While the quantize scale makes intuitive sense and is simple to implement, skewed data or outliers can totally alter the color scale. Here a few very large values stretch out the scale, compressing the rest of the values into one color bucket which results in a map with just two colors. Visual differences between lower values are erased and the two remaining colors don’t intrinsically communicate anything about the proportions between the values they represent.
A quantile scale ensures that every color in the range will be used by placing values into color buckets based on their sorted order. Unlike the domains of linear and quantize scales, which only take a minValue
and a maxValue
, the quantile scale uses the entire (sorted) population of values. The size of each bucket is calculated using the ratio between the number of values and the number of colors in the domain.
Here, there are 70 values and 5 colors so each bucket has 14 values in it. The first bucket has the 14 lowest values, which are colored the lightest shade of purple; the second contains the 15th through 29th lowest values, and so on. On the scatter plot, the previously horizontal bars are now vertical as the colors of each place is determined by its rank, not value.

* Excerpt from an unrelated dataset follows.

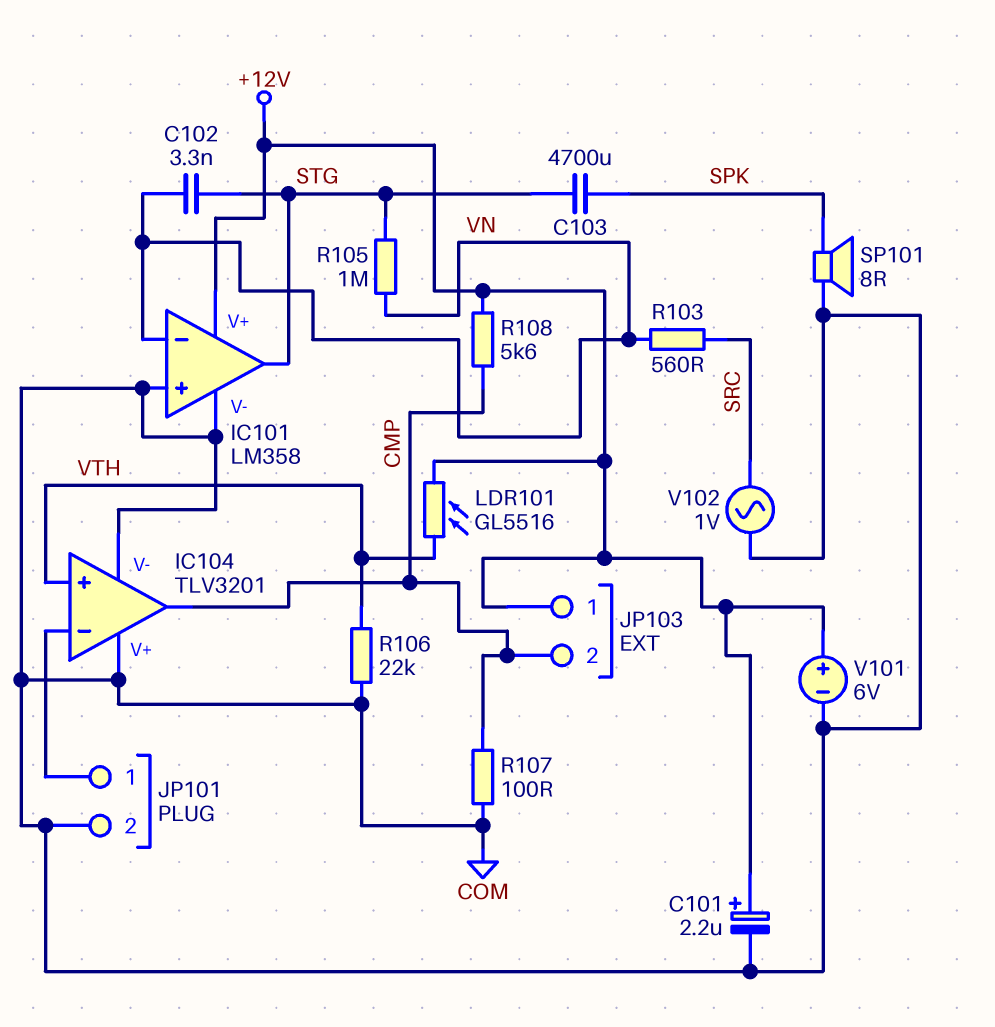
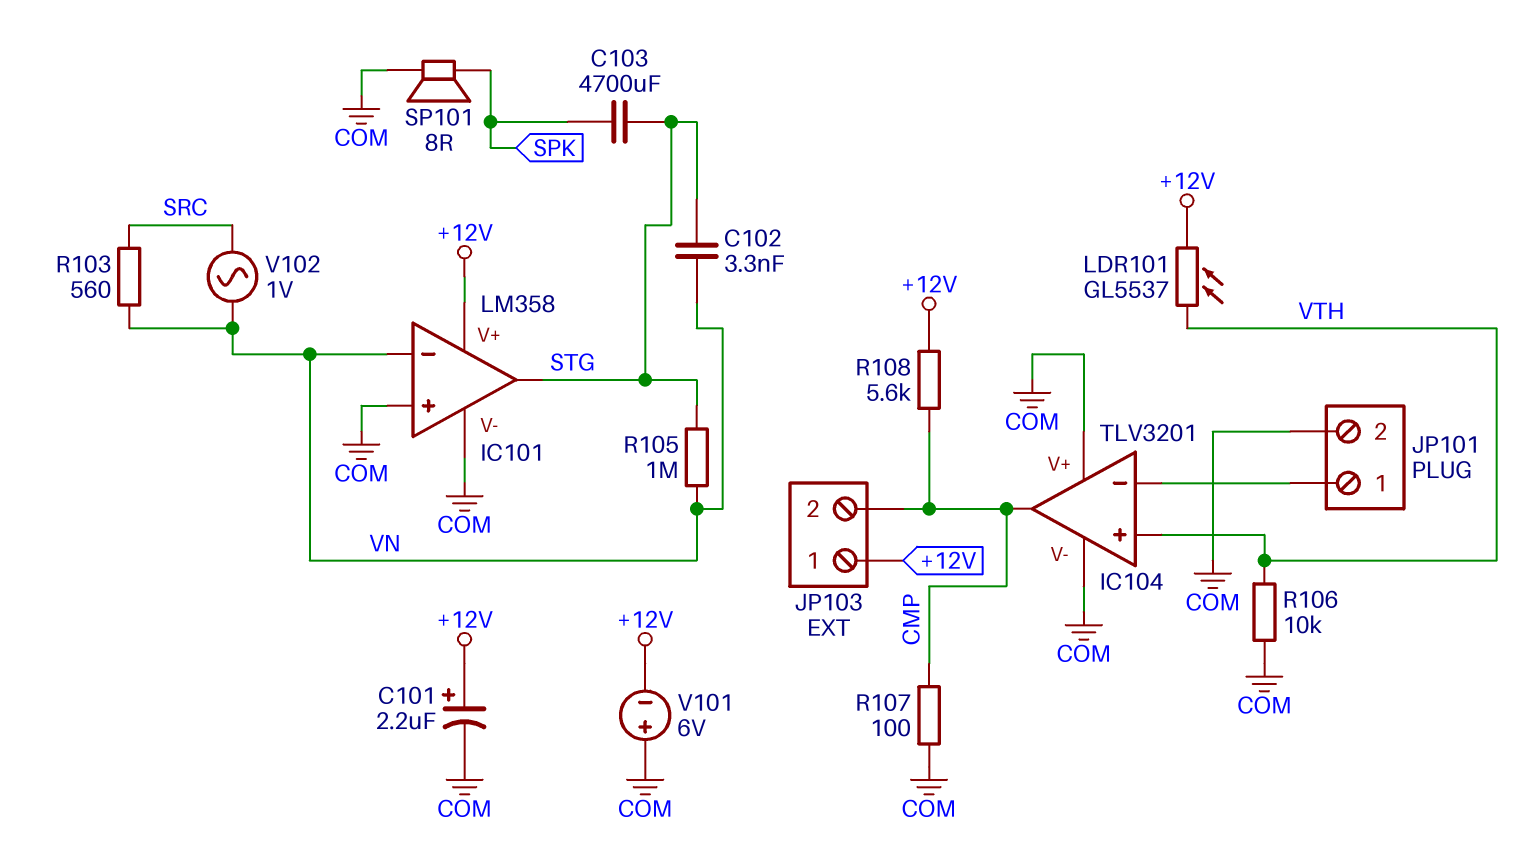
LDR101: GL5516 (+12V, VTH) -> GL5537 (+12V, VTH)
R106: 22k (COM, VTH) -> 10k (COM, VTH)
V101: 6V (plus +12V, minus COM) -> 6V (plus COM, minus +12V)
V102: AC 1V (COM, SRC) -> AC 1V (SRC, VN)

Because the quantile scale always puts the same number of values into each bucket, every distribution of values will be colored the same way. Here there are 5 distinct groups of values and 5 colors, but some values in different groups share a color – potentially obscuring an interesting pattern.
The Jenks natural breaks algorithm uses dynamic programing to find groupings of value so that the difference of values within a group is minimized. The breaks for our population of values are calculated and, after light manipulation, passed to a domain of a threshold scale. Each break in the domain is matched with a color in the range; values are colored based on the largest break which they are smaller than. Like the quantize scale, the horizontal rectangles show where the breaks occur.
While much of data visualization involves encoding data with marks and colors, good data visualization requires careful thinking about what to obscure and not show. All of the above nonlinear scales hide information about the distribution of values within a color shade to compensate for our eyes’ inability to accurately to decode color gradients. Grouping values in different ways can also mask or highlight different aspects of the data. Since there isn’t a perfect method of showing every data set, picking the right aspect of the data to not show (instead of allowing your defaults to pick for you) requires experimenting and examining the data in multiple ways.
Robert Simmons’ “Subleties of Color” articles and talk is a great introduction to difficulties of using color.
Gregor Aisch’s critique of a Guardian choropleth shows how color scale decisions (or lack thereof) can change the story a map tells (his posts on chroma.js are also excellent).
From a more academic perspective, Carlos Scheidegger has a demo showing how some of these map coloring issues fit into his algebraic vis framework.
Chapter 5, “Marks and Channels”, of Tamara Munzner’s “Visualization Analysis & Design” introduces the literature on encoding information and lays the groundwork for thinking carefully about these issues.